John Goodner

Biographical details
- Born: February 26, 1944 Frederick, Oklahoma, U.S.
- Died: December 5, 2005 (aged 61) Waco, Texas, U.S.

Playing career
- 1963–1966: Southwestern Oklahoma State
- Position: Linebacker

Coaching career (HC unless noted)
- 1967: Roswell High School (New Mexico) (assistant)
- 1968: Athens High School (Texas) (assistant)
- 1969: Noble High School (Oklahoma)
- 1970–1975: Denison High School (Texas)
- 1976–1981: Waxahachie High School (Texas)
- 1982–1991: Baylor (LB)
- 1992: Baylor (DC/LB)
- 1993–1994: Texas Tech (LB)
- 1995–1999: Texas Tech (DC/LB)
- 2001–2002: Kentucky (DC/LB)
- 2003: Baylor (DC/LB)

Head coaching record
- Overall: 35–26–1 (High School)

= John Goodner =

American football player and coach (1944–2005)
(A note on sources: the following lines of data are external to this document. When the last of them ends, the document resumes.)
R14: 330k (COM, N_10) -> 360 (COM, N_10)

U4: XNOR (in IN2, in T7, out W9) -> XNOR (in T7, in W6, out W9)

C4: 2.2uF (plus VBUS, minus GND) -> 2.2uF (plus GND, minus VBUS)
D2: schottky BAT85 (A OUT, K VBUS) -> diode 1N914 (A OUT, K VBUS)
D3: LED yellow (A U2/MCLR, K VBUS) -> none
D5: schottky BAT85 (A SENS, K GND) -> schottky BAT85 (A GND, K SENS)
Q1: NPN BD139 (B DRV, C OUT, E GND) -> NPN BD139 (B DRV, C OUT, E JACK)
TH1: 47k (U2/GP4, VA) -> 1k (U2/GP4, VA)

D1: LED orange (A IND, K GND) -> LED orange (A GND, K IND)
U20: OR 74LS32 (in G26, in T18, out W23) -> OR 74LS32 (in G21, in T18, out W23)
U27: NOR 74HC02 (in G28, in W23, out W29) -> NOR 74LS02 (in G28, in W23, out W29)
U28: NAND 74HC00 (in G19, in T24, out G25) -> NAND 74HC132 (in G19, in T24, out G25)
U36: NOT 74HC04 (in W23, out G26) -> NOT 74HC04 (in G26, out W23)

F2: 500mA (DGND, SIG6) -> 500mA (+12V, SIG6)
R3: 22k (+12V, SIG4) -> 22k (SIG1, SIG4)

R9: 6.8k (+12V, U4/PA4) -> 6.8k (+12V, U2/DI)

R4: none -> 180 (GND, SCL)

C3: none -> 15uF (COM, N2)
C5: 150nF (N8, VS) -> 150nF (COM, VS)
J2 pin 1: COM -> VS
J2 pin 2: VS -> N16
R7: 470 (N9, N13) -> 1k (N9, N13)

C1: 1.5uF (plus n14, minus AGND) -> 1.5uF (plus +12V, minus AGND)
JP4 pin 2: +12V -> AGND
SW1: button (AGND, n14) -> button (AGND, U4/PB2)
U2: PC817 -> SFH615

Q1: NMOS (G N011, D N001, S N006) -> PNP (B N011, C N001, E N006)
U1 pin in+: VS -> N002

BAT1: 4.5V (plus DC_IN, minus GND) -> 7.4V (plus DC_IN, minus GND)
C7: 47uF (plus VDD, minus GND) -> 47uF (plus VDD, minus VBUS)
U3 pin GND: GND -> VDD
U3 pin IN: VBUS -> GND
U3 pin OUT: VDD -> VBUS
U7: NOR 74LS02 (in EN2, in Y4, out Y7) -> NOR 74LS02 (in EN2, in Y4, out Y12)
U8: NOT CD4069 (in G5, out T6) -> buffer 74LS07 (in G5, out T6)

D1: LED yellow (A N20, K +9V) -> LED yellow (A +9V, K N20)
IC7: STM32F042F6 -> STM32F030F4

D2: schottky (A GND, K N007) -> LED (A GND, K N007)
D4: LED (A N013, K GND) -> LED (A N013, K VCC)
John David Goodner (February 26, 1944 – December 5, 2005) was an American football coach.

John Goodner hailed from Frederick, Oklahoma. He played football at his alma mater, nearby Southwestern Oklahoma State University, graduating in 1967. Goodner coached high school football in Texas, Oklahoma, and New Mexico for fifteen years before moving to the college ranks.

==Career==
Goodner was the linebackers coach at Baylor University from 1982 through 1991, becoming Baylor's defensive coordinator in 1992.

In 1993, Goodner left Baylor for Texas Tech University where he served as linebackers coach through 1994, becoming defensive coordinator there in 1995 under head coach Spike Dykes. Goodner was Texas Tech's defensive coordinator through the 1999 season, becoming the university's highest-paid assistant coach before his departure.

In 2000, Goodner was hired as defensive coordinator at the University of Kentucky by head coach Hal Mumme. He was retained by the new head coach Guy Morriss for the 2001–2002 seasons and joined Morriss as defensive coordinator at Baylor in 2003.

Goodner coached his teams to ten bowl games during his two decades of college coaching. He developed future NFL players Zach Thomas, Marcus Coleman, Montae Reagor, Santana Dotson and Daryl Gardener. Goodner was noted for his unusual hybrid 4–2–5/4–4–3 defensive scheme.

==Personal life==
Goodner and his wife Karen had one daughter, Katherine. Goodner was diagnosed with the brain cancer glioblastoma in December 2004, and died in 2005. He was named to the Southwestern Oklahoma State Athletic Hall of Fame in 2007.